考慮此數據集中的任何一個實例。它列出了癥狀以及患者就診時涉及的疾病。它沒有列出的是癥狀父母之間沒有牽連的疾病。正如我們將在下面看到的，我們也需要此信息。幸運的是，我們可以通過從癥狀的父母中減去所涉及的疾病來推斷出這些疾病。

Let’s see an example. Say cough’s parents are flu, pneumonia, and asthma. (In a real network this list would include a lot more diseases.) Say cough’s parents in a particular patient record are flu. From this, we can deduce that in this instance cough is not caused by pneumonia or asthma. While this deduction is not correct with 100% certainty in this instance repeated occurrences of this same deduction do give a good estimate of the associated conditional probabilities.

讓我們來看一個例子。說咳嗽的父母是流感，肺炎和哮喘。 (在真實的網絡中，此列表將包括更多的疾病。) 咳嗽的父母在特定患者記錄中都是流感。據此，我們可以推斷出在這種情況下咳嗽不是由肺炎或哮喘引起的。盡管在這種情況下此推論不是100％肯定正確的，但重復出現相同的推論確實可以很好地估計相關的條件概率。

From these two pieces of information — which diseases among a symptom’s parents are implicated to and which not in a particular patient record — we will derive a training vector of the following form.

從這兩條信息(癥狀的父母當中涉及哪些疾病，而在特定的患者記錄中沒有涉及)，我們將得出以下形式的訓練向量。

cough flu pneumonia asthma
  1    1      0       0

This is easy to read. It says that, in this patient record, cough is present, and of cough’s parents, flu is diagnosed, pneumonia is not diagnosed, and asthma is not diagnosed.
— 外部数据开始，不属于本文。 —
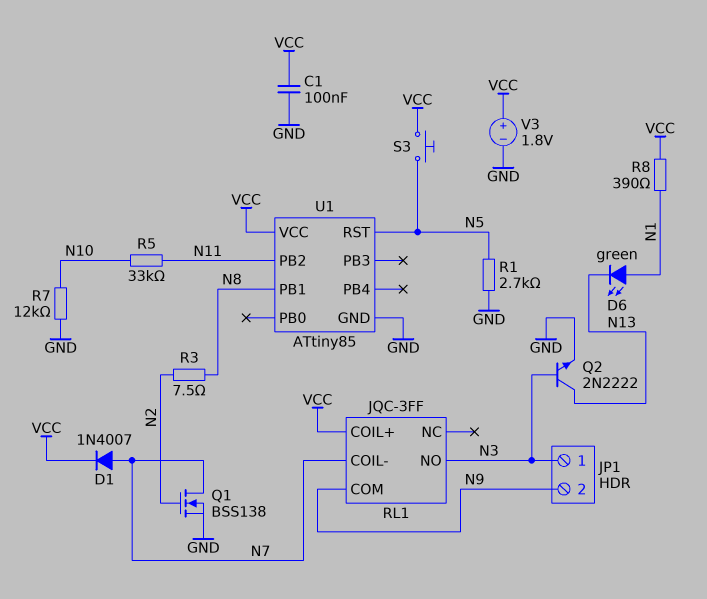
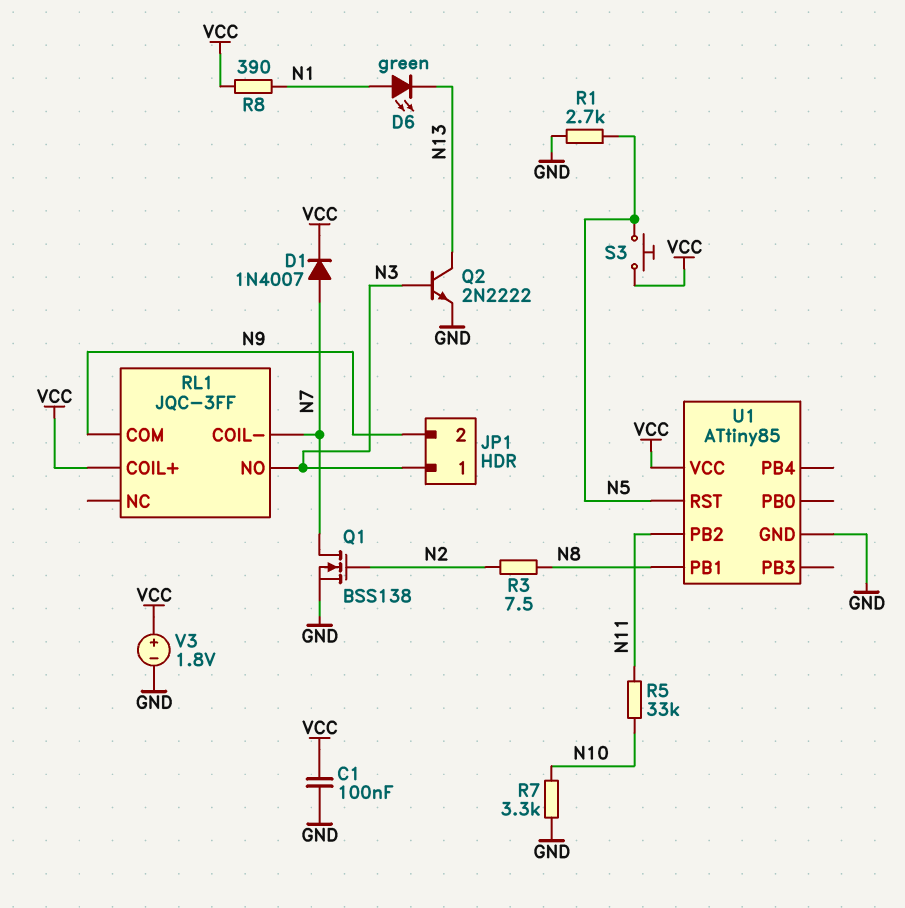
R7: 12k (GND, N10) -> 3.3k (GND, N10)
這很容易閱讀。它說，在此患者記錄中，存在咳嗽，并且在咳嗽的父母中，確診為流感，未診斷為肺炎，也未診斷為哮喘。

Next, consider a patient record whose observed list of symptoms does not include cough. Next, derive values for cough’s parents in this record depending on whether a disease in this set of parents is diagnosed in that record or not.
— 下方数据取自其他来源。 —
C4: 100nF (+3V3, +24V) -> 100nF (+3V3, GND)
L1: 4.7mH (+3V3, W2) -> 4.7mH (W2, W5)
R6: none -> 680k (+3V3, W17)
接下來，考慮患者記錄，其觀察到的癥狀清單不包括咳嗽。接下來，根據該記錄中是否診斷出該組父母中的疾病，導出該記錄中咳嗽父母的值。

Here is an example. Say a patient record resulted in the diagnosis

這是一個例子。說病歷導致診斷

(symptoms = shortness of breath, chest pain, wheezing; diseases = asthma)
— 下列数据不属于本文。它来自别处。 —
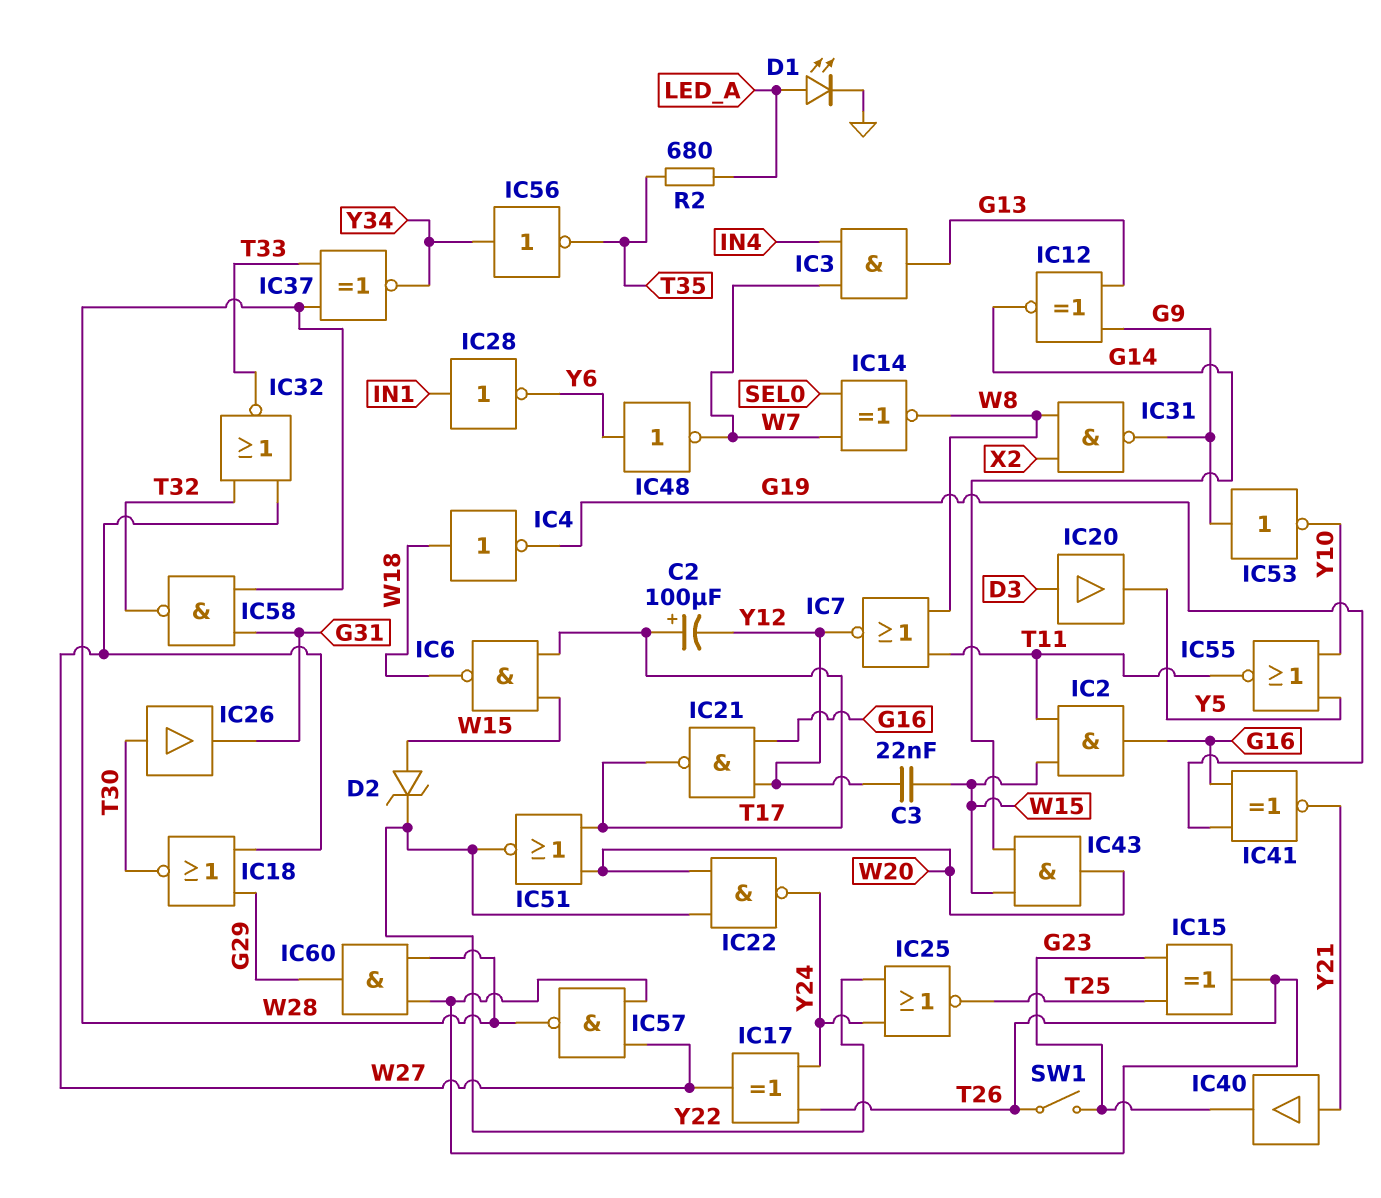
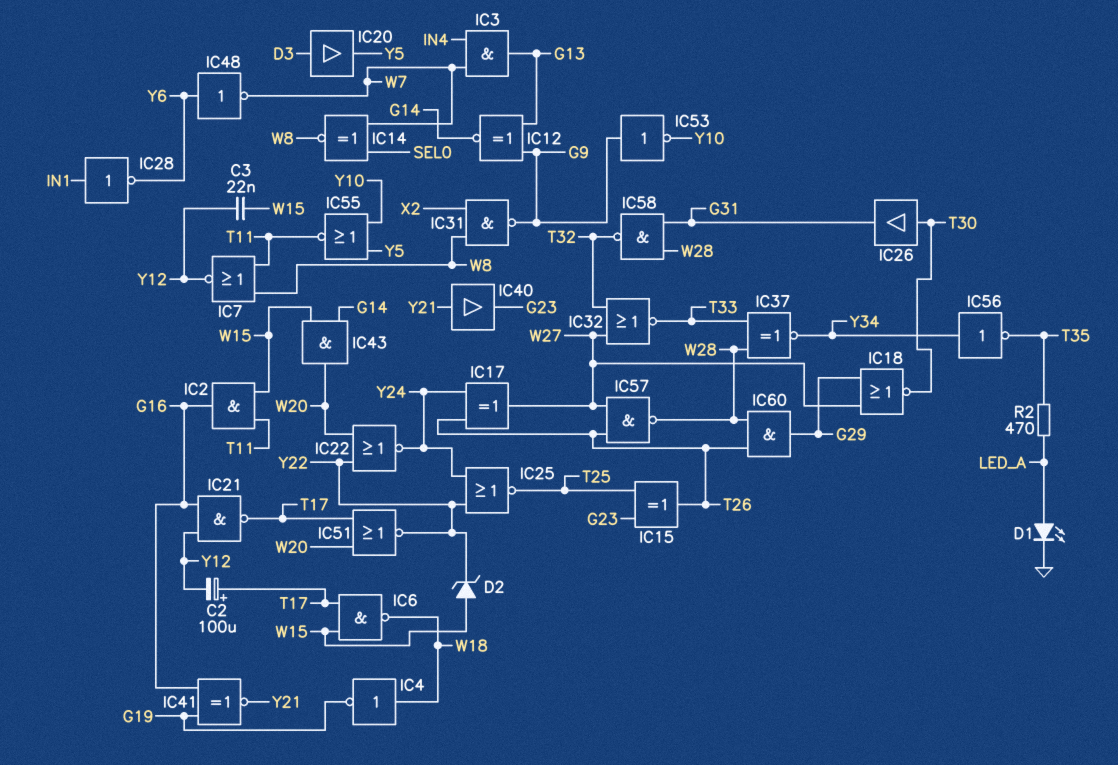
IC22: NAND (in W20, in Y22, out Y24) -> NOR (in W20, in Y22, out Y24)
R2: 680 (LED_A, T35) -> 470 (LED_A, T35)
SW1: switch (G23, T26) -> none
From this, we may derive the record

由此，我們可以得出記錄

cough flu pneumonia asthma
  0    0      0       1

Armed with a rich enough collection of such records, which of course will keep growing as people will keep getting sick in the foreseeable future, we can learn P(cough|parents(cough)). More broadly, the distribution for any symptom conditioned on its parents.

有了足夠豐富的此類記錄，隨著人們在可預見的將來會不斷生病，這些記錄當然會繼續增長，我們可以學習P ( 咳嗽 | 父母 ( 咳嗽 ))。更廣泛地說，任何癥狀的分布都取決于其父母。

Are such training instances, looked at individually, perfect? No. The absence of a disease in a diagnosis does not mean with certainty that it is not present, now or soon. The same applies to a symptom. That said, over a larger number of training instances in diverse-enough settings, such noise should get drowned out by the signal. For example, if only 30% of the records in which flu is diagnosed also reveal cough as an observed symptom, we can infer with high confidence that flu produces cough as an observed symptom no more than half the time.

這樣的培訓實例(單獨查看)是否完美？否。診斷中沒有疾病并不意味著可以肯定地說現在或不久就不存在這種疾病。癥狀也是如此。也就是說，在足夠多的不同環境下進行大量訓練時，這種噪聲應該被信號淹沒。例如，如果僅30％診斷為流感的記錄也顯示出咳嗽為觀察到的癥狀，我們可以高度肯定地推斷出流感產生的咳嗽為觀察到的癥狀的時間不超過一半。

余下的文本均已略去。